As for the electoral system, we have said that this will be a different form of local government. Fourteen of the assembly members will be elected by direct election, and we have decided that the remaining 11 will be elected from a list system, because we believe that that will give a wide representation of the various groups in London. That principle has been followed in Scotland and Wales, and the House has debated it. We think that it will provide better representation, which is important in getting support for the new London authority. It is my view that on 7 May there will be an overwhelming endorsement of the radical approach to London government taken by the Labour Government, and a total rejection of the carping and U-turns that are the Conservative party's history on London local authorities.

Mr. Ken Livingstone (Brent, East)

May I congratulate the Deputy Prime Minister on putting before Londoners an exciting and radical new job opportunity? I wish to raise two small points of concern. Listening to his account, I felt that he has come down against those Londoners who argued that we needed more powers for the assembly and fewer powers for the mayor—a case that has been reflected strongly in opinion polls. On finance, if there are to be no direct tax-raising powers, can we expect that Londoners will be allowed to keep a greater share of the £6 billion more that we pay into the national Treasury than we get back? The worst problems in Britain are here in this city.

Mr. Prescott

The judgment made in the White Paper is to get a proper balance of powers, checks and balances between the assembly and the mayor. I think that it is a proper balance and that we are right to do so, but we shall leave it to the electorate to make that decision. The arguments regarding resources are more on a national level than internal to London. That is a debate which is on-going in the House and, no doubt, my hon. Friend will have a chance to make more of those points in coming days in what I think is a rather nationalist fervour.

Mr. Simon Hughes (Southwark, North and Bermondsey)

May I thank the Government for being clearly committed to restoring democratic government to London, which is much appreciated, and for the process of Green Paper, White Paper and referendum, which is clearly the proper way to proceed? I also thank the Deputy Prime Minister, as a northerner, for being clearly committed to London, London's causes and London's success.

First, what are the things on which, as a result of consultation, the Government have changed their mind between the Green Paper and the White Paper—not just clarified, but changed their mind?

Secondly, given that, as I understand it, the financial regime for the Greater London authority will allow the Government to fix a spending ceiling and a spending floor, and, therefore, it looks as though the GLA will not have a huge amount of independence if the Government do not wish it, is that not inadequate for a capital city, which deserves and needs to be able to raise and spend its own resources?

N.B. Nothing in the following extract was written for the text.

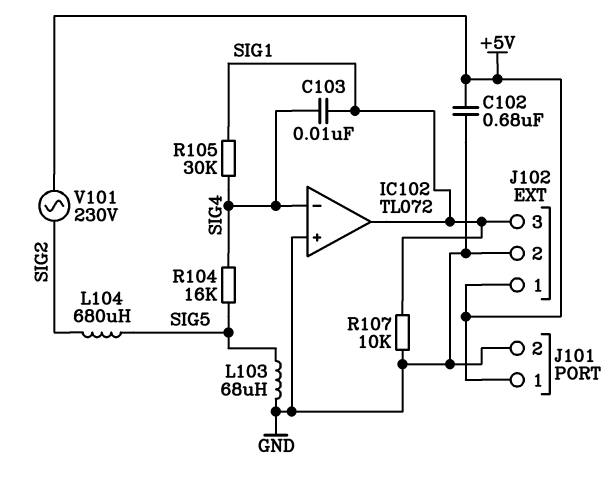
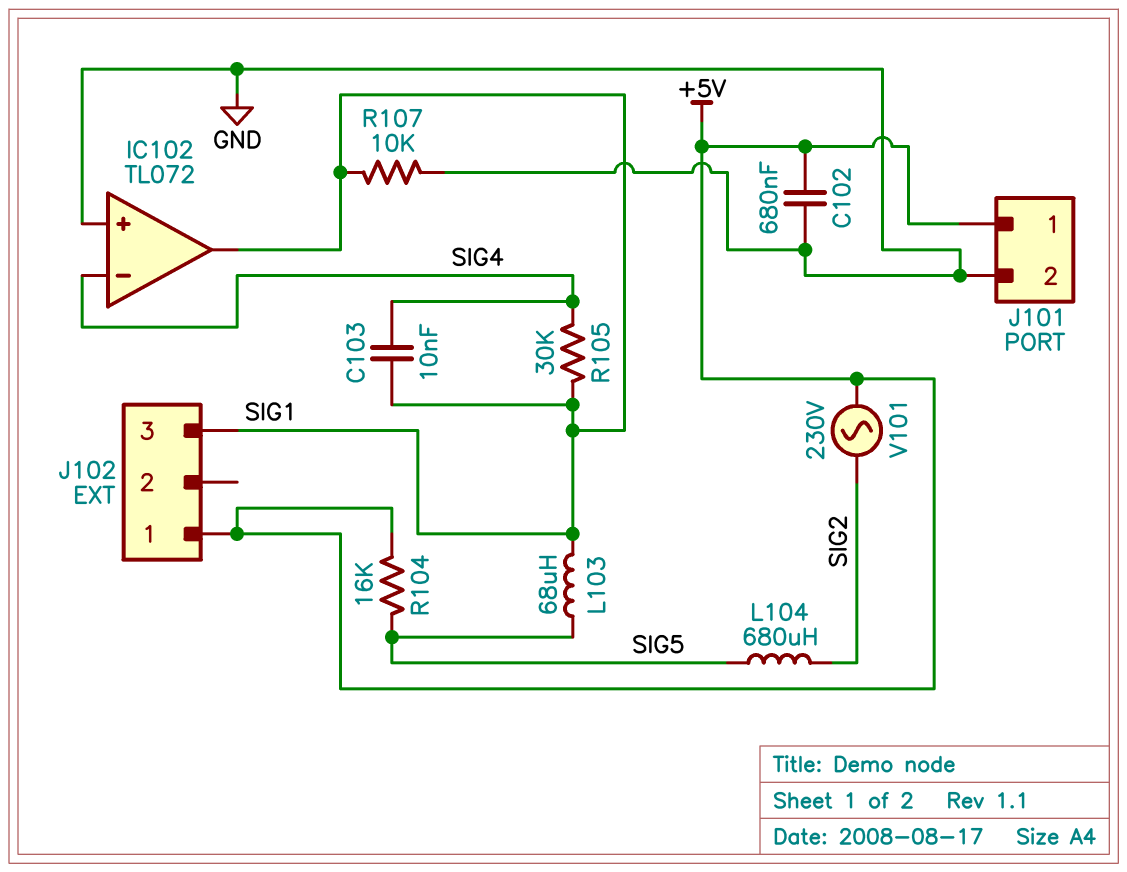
J102 pin 2: GND -> none
L103: 68uH (GND, SIG5) -> 68uH (SIG1, SIG5)
R104: 16k (SIG4, SIG5) -> 16k (+5V, SIG5)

Lastly, given the change of electoral system proposed, does the right hon. Gentleman accept that it would be better to have a system for both the assembly and the mayor that allows independent candidates to have a chance of making progress, not just party political nominees? In any event, can we have the elections next year and not in 2000?

Mr. Prescott

We have not yet decided exactly when the elections will be, but the House will want to ensure that the London authority is well established before the next general election, and we intend to achieve that. We need to embark on discussions with various people about the date and time, and we hope to make a decision in the summer.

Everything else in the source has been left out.